Agianst my better judgment I’m going to wade into the swamp. Why are “we” better off not having dual boot option. “You” may feel you are better off for it because it doesn’t spoil your pure iPad world, but for those users willing to accept the compromises of poor touch capabilities for having an ultra-modern, ultra-portable MacBook when we need it, why shouldn’t we get that? Why should Abazigal and ericwn determine what me and exoticSpice have to live with? Let ME make that choice, not you (or Apple)...
The TL;DR is that it would run counter to the very essence of what makes an iPad an iPad, and it would run counter to the very essence of what makes Apple uniquely Apple. The day Apple goes down that road is the day Apple stops becoming a design company and turns into pretty much any other tech company out there.

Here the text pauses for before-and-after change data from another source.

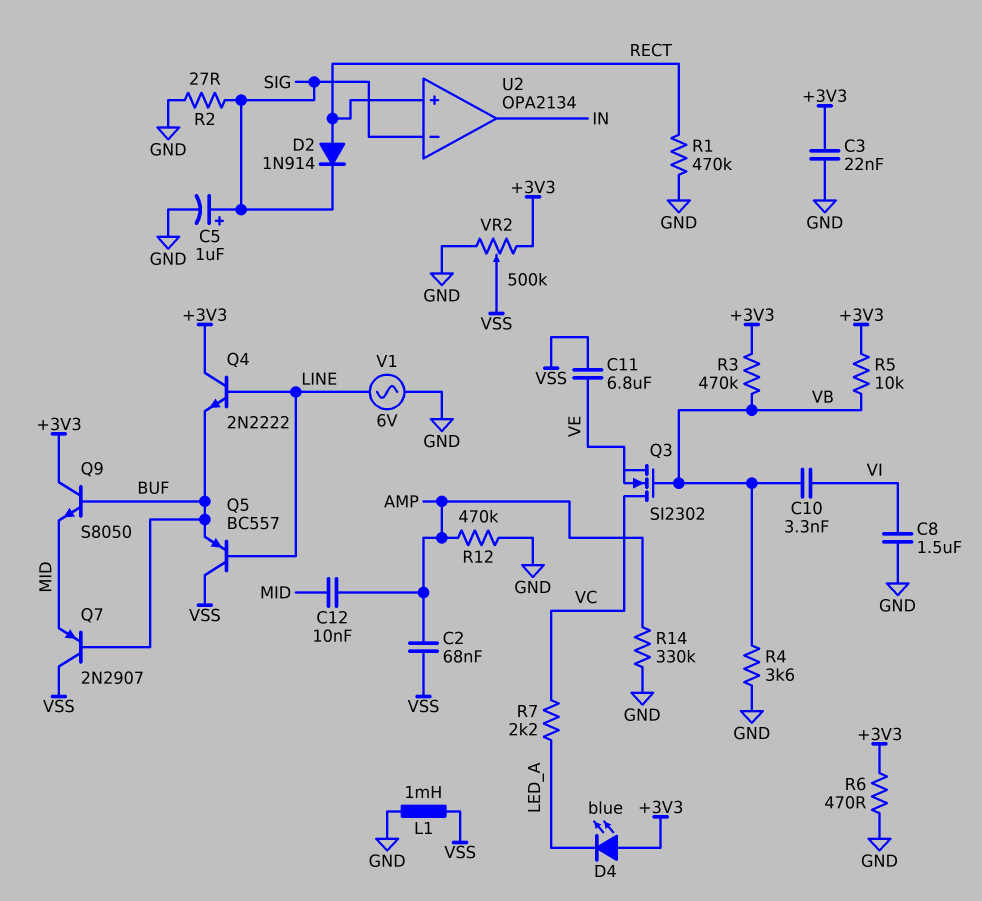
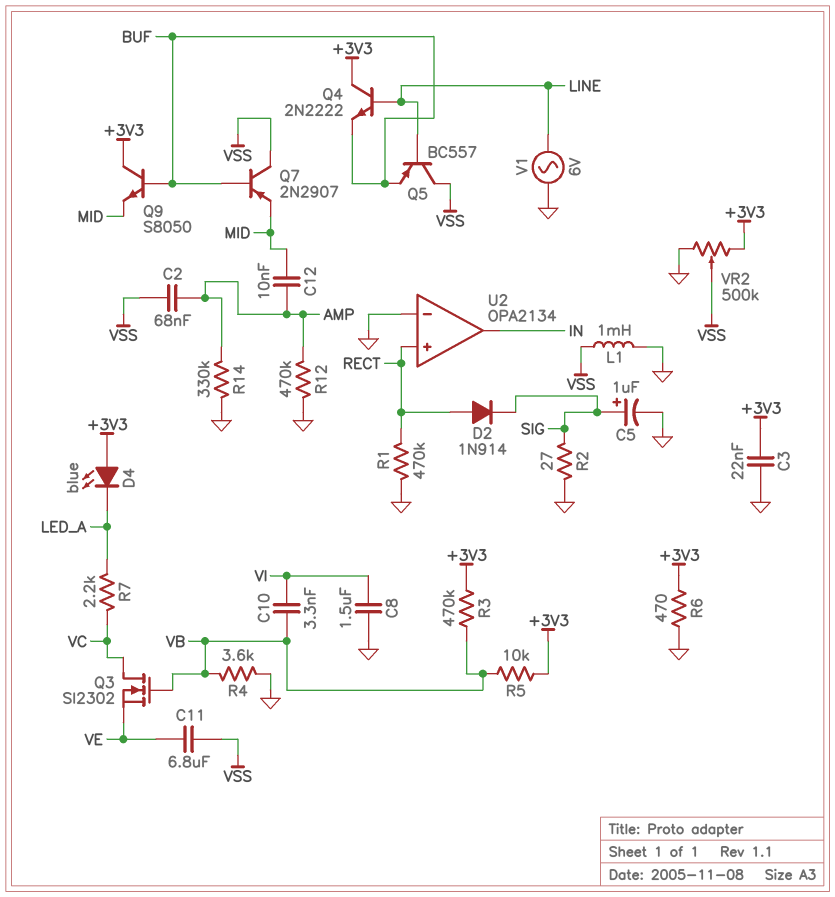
U2 pin in-: SIG -> GND

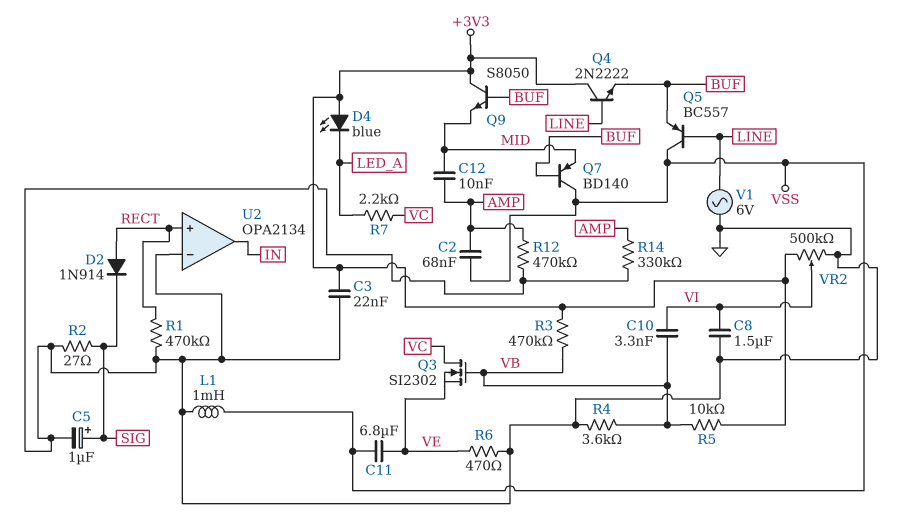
Q7: PNP 2N2907 (B BUF, C VSS, E MID) -> PNP BD140 (B BUF, C VSS, E MID)
R6: 470 (+3V3, GND) -> 470 (GND, VE)
VR2: 500k (+3V3, GND, wiper VSS) -> 500k (+3V3, GND, wiper VI)

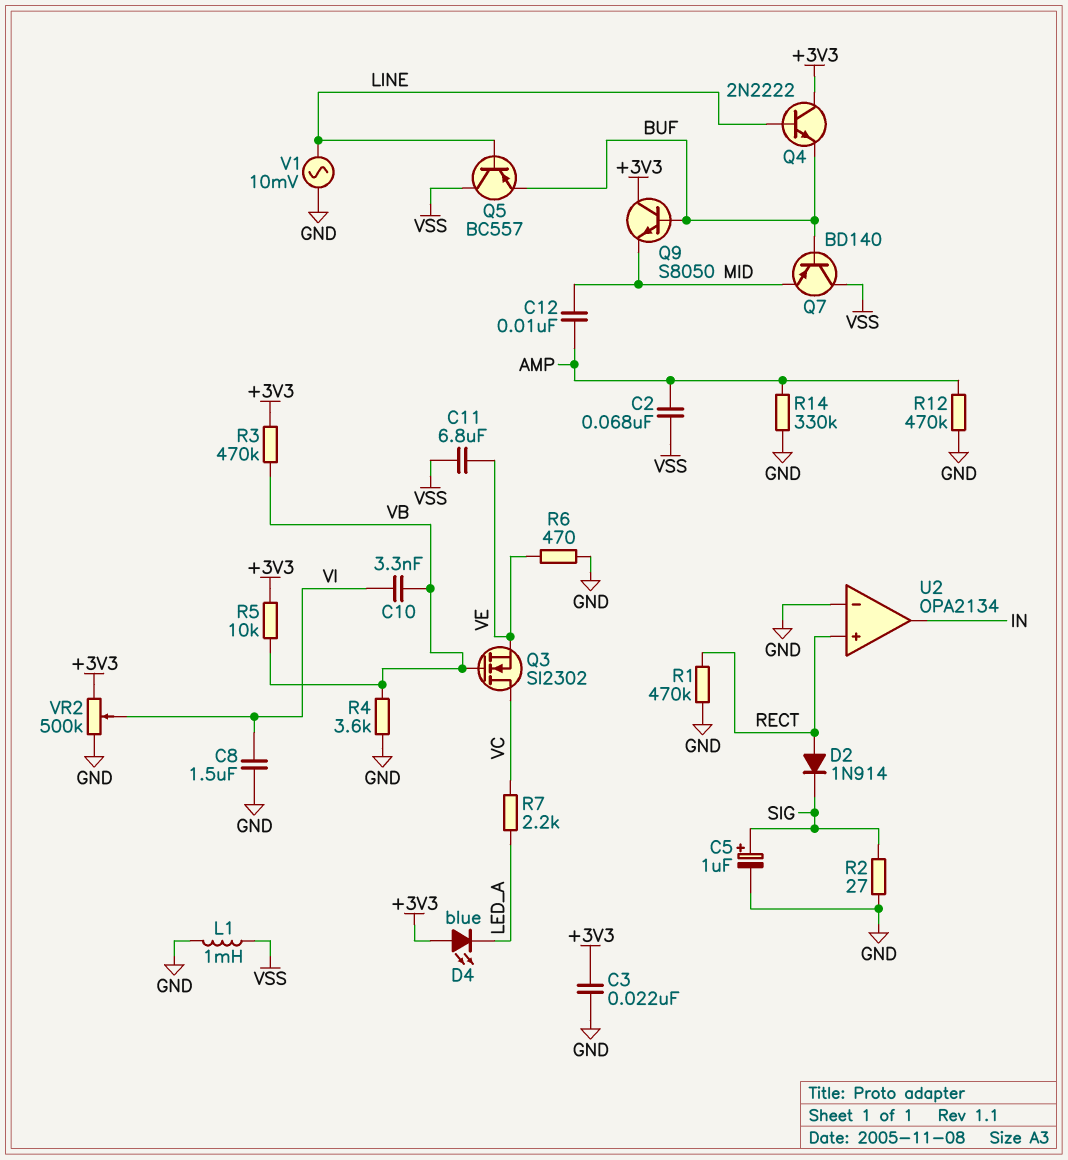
V1: AC 6V (GND, LINE) -> AC 10mV (GND, LINE)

It's the same reason I don't go insisting that my local Japanese restaurant start carrying French cuisine, reasoning that "diners don't have to order it if they don't like it". When I go into a Japanese restaurant, I expect a certain experience. I accept that the food and ambience is done a certain way for a certain reason, along with their decision to not serve certain types of food that doesn't match the theme of the restaurant.
To me, Apple has always been more than the products they sell. I like Apple because in my eyes, the company represents a belief and an ideal - that design needs to be the guiding element throughout a product's development timeline. It used to be be that design simply wasn’t important in the tech industry. The industry’s leaders created crappy software and crappy hardware, and PCs were these uninspiring beige boxes. Apple’s success totally upended the industry’s value system, and showed that design can matter in the mass market, where the end user is the customer and gets to vote with their wallet.
Almost all of Apple’s competitors value design more today than they did a decade ago: Microsoft, Google, Samsung — all of them, and we are (mostly) better off for it.
IMO, design is what sets Apple apart from the competition. Allowing an iPad to run iPadOS may work from a purely engineering perspective (and I agree that there really is little technical reason why it shouldn't work), but Apple isn't an engineering-led company, and I feel there are some things they simply shouldn't do, because it goes against the basic tenets of design, where as Apple designers call the shots, and search for and having technology made to serve the product experience, not engineers excited about about new hot tech and trying to turn it into a product.